La feuille de route laisse entrevoir une évolution du statut des tirs de défense, de plus en plus présentés comme des mesures de protection au même titre que l’adoption d’un patou ou la pose de clôtures électrifiées. Exemple, le dossier unique, qui permettrait à l’éleveur de demander simultanément une aide de l’Etat pour les moyens de protection ainsi qu’une autorisation de tirs de défense –avant cela, les deux demandes faisaient l’objet de dossiers séparés.

«En 2018, seulement 53% des éleveurs ayant souscrit des mesures de protection (1400 sur 2600) bénéficient d’un tir de défense simple. Le refus de manipuler une arme ou l’absence de permis de chasse valide n’explique pas entièrement cette situation puisque les éleveurs ont la possibilité de déléguer la mise en œuvre des autorisations de défense dont ils sont bénéficiaires», rappelle le document. Par ce dossier unique, il s’agit donc d’inciter les éleveurs, même ceux qui ne songeaient pas à en faire la demande, à se protéger par le fusil.

Indemnisations conditionnées à la protection

En contrepartie, le paiement des indemnisations, après des dégâts causés par une attaque, ne sera effectué que si l’éleveur s’était doté de moyens de protection, du mois en cercle 0 et en cercle 1. Jusqu’alors, les éleveurs étaient indemnisés même en l’absence de moyen de protection, toutefois avec un différentiel du montant d’indemnisation.

En cercle 0, le projet prévoit même «une avance basée sur 50 % du montant perçu en moyenne les 3 dernières années». «Les éleveurs concernés s’engageraient dans un dispositif de déclaration des dommages avec maintien d’une part à déterminer de constats. Cette proposition doit être confirmée juridiquement et financièrement par le ministère de la transition écologique et solidaire», indique le texte.

Un nouvel argument pour les anti-loup? Jeudi 14 février, un loup a été aperçu par une personne faisant des travaux dans un camping de Bormes-les-Mimosas (Var). D’un comportement «agressif», selon la préfecture du Var, l’animal, qui a échappé aux premiers tirs des gendarmes, «s’est dirigé vers le centre-ville et à proximité d’un lotissement», où il a finalement été abattu. Condamnant «sans appel», l’association Ferus «demande à ce qu’un protocole permette rapidement aux forces de l’ordre de pouvoir faire appel à des spécialistes, notamment de l’ONCFS, qui sauront donner une réponse circonstanciée et proportionnée.
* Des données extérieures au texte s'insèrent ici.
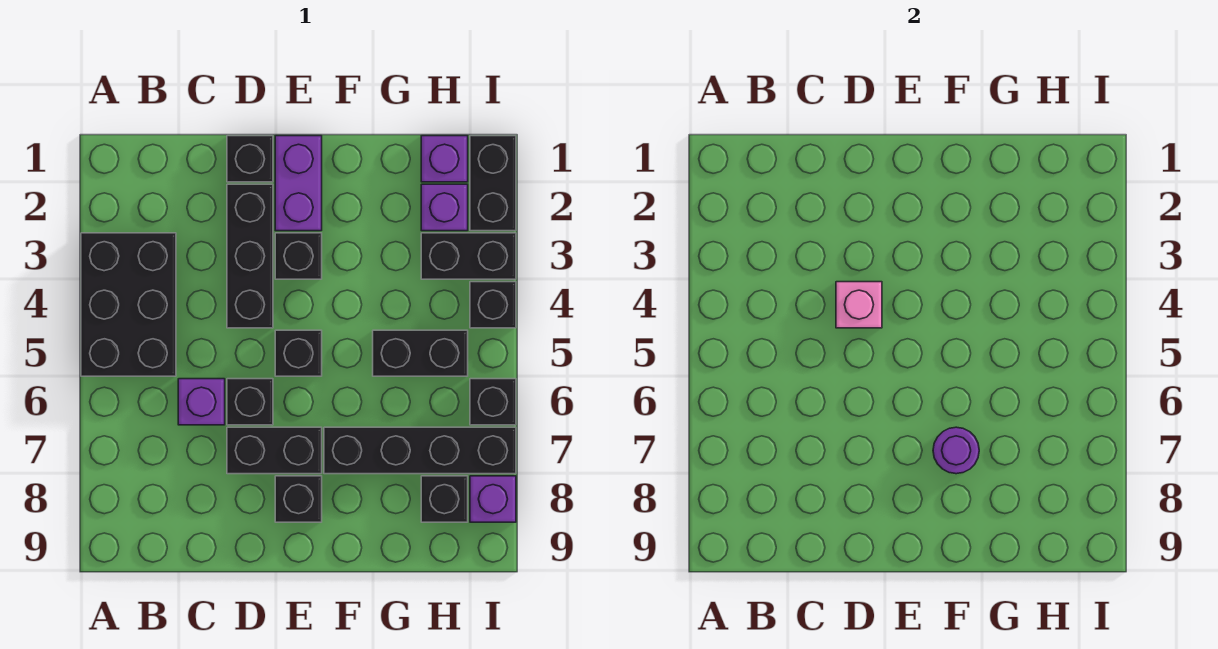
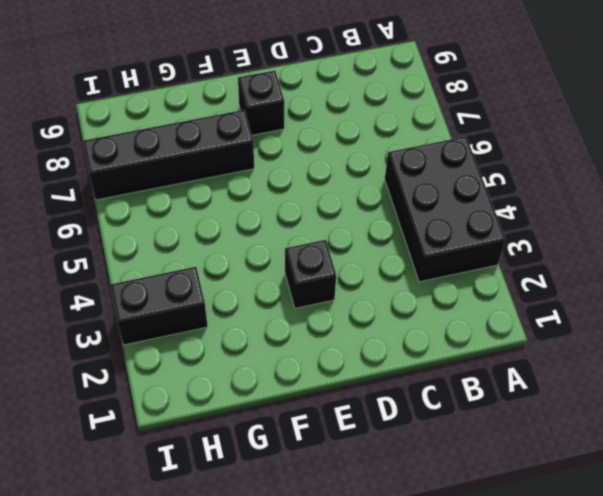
none -> purple brick C6 level 1
none -> black brick D1 level 1
none -> black brick D2:D4 level 1

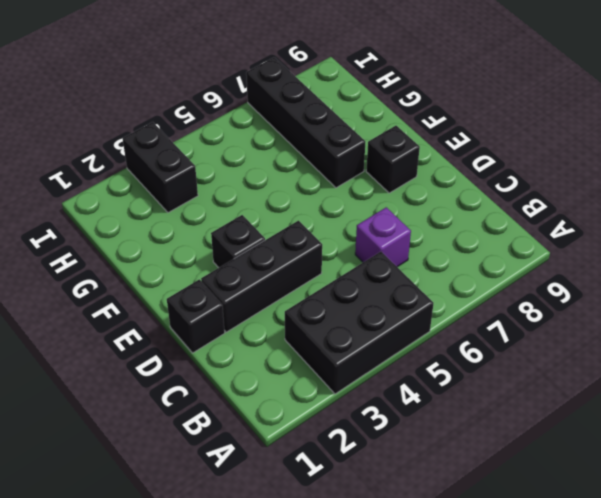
none -> black brick D6 level 1
none -> black brick D7:E7 level 1
none -> purple brick E1:E2 level 1

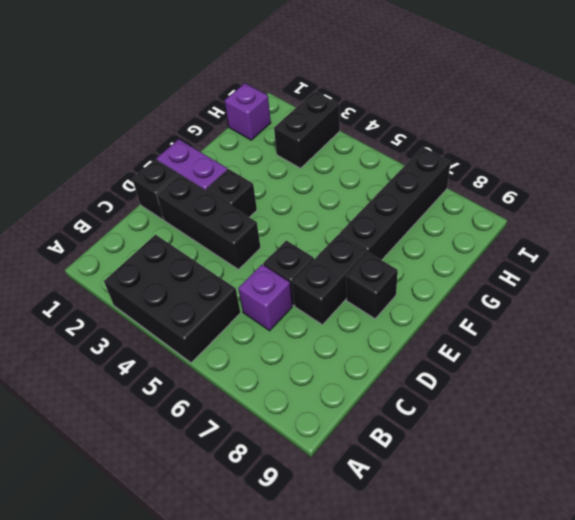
none -> black brick E5 level 1
none -> black brick G5:H5 level 1
none -> purple brick H2 level 1

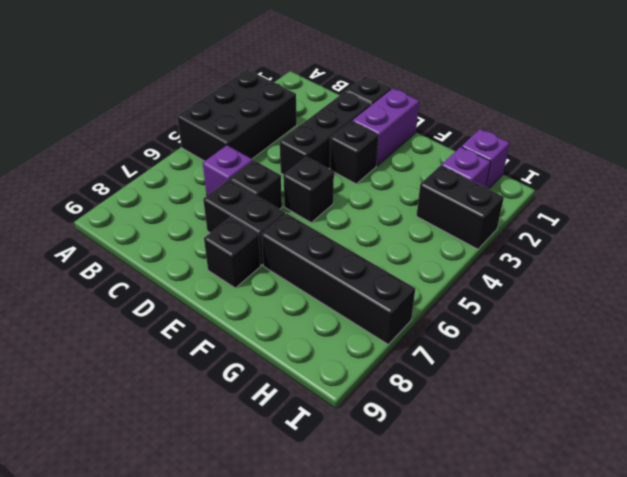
none -> black brick G5:H5 level 1
none -> black brick H8 level 1
none -> black brick I1:I2 level 1

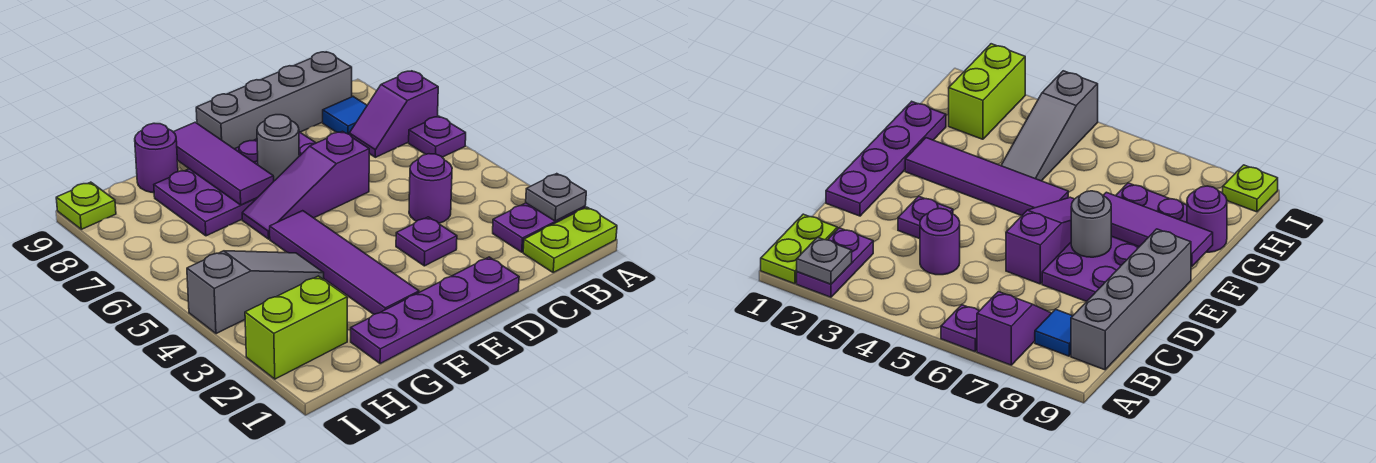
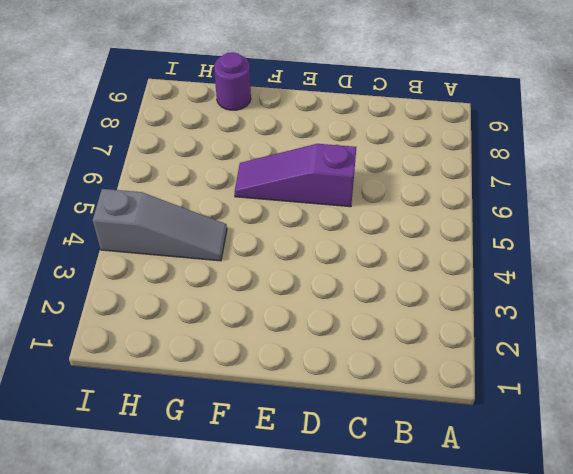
none -> lime plate A1:B1 level 1
none -> purple plate A2:B2 level 1
none -> purple plate A6 level 1

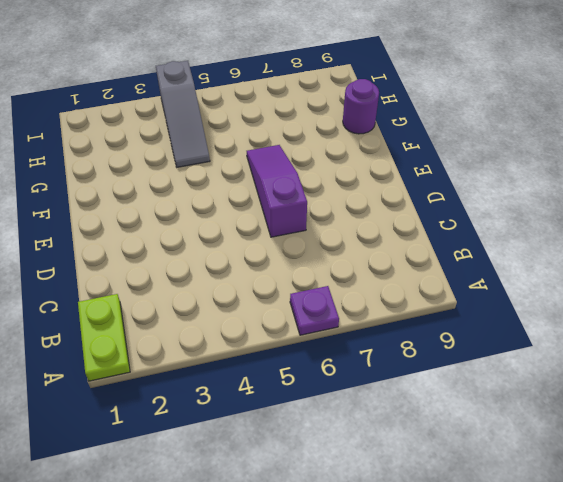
none -> purple plate A2:B2 level 1
none -> purple slope A7:B7 level 1 top A
none -> blue tile B8 level 1

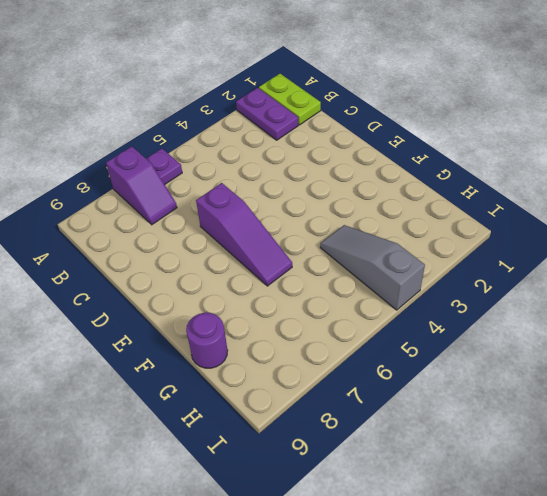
none -> blue tile B8 level 1
none -> grey brick B9:E9 level 1
none -> purple round brick C4 level 1

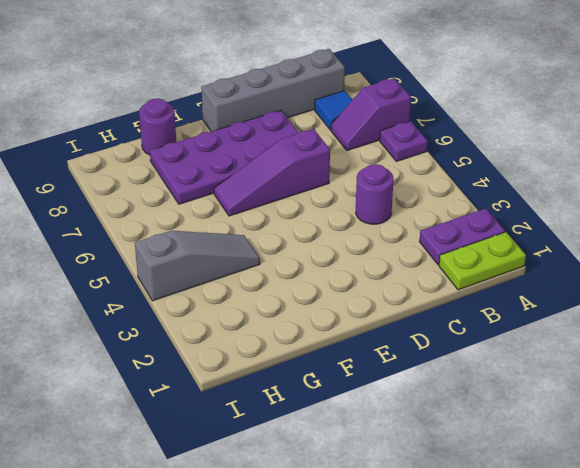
none -> purple plate D1:G1 level 1
none -> purple plate D3 level 1
none -> purple tile F2:F5 level 1

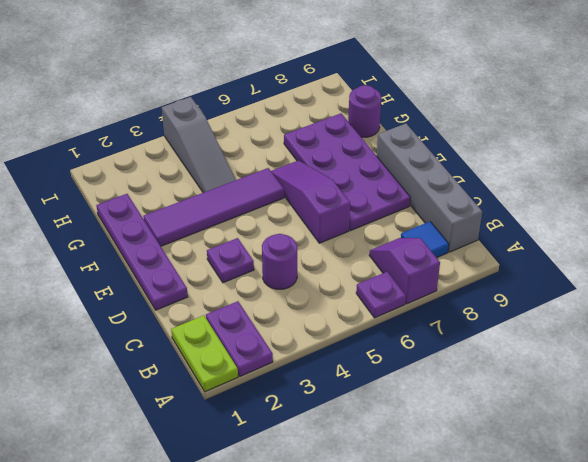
none -> lime brick H2:I2 level 1
none -> lime plate I9 level 1
none -> grey plate A2 level 2

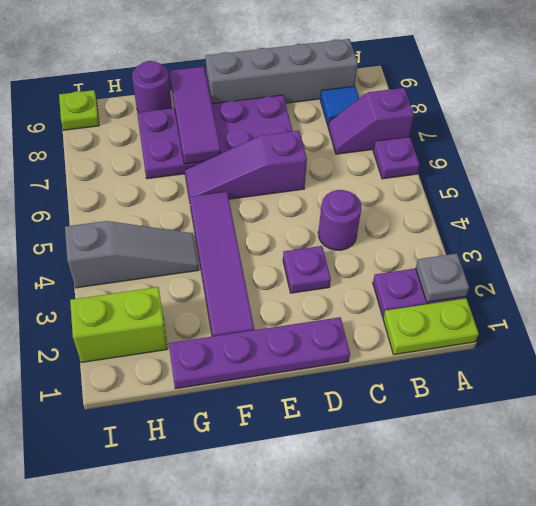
none -> grey round brick E7 level 2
Rien, et surtout pas la réaction de peur de l’animal qui semble avoir été observée plutôt que de l’agressivité, ne justifie d’abattre une espèce que nous avons décidé ensemble –au-delà même de nos frontières- de protéger».

 

[i] Le préfet de Rhône-Alpes est par ailleurs préfet coordonnateur du PNA sur le loup.

[ii] Au grand dam des associations de défense de l’environnement, dont Ferus et l’Association pour la protection des animaux sauvages (Aspas), qui ont annoncé début décembre 2018 déposer plainte contre la France auprès de la Commission européenne. Cette continuité des tirs de défense, après avoir atteint le seuil ‘10+2%’, est réaffirmée dans la feuille de route ‘post 500 loups’.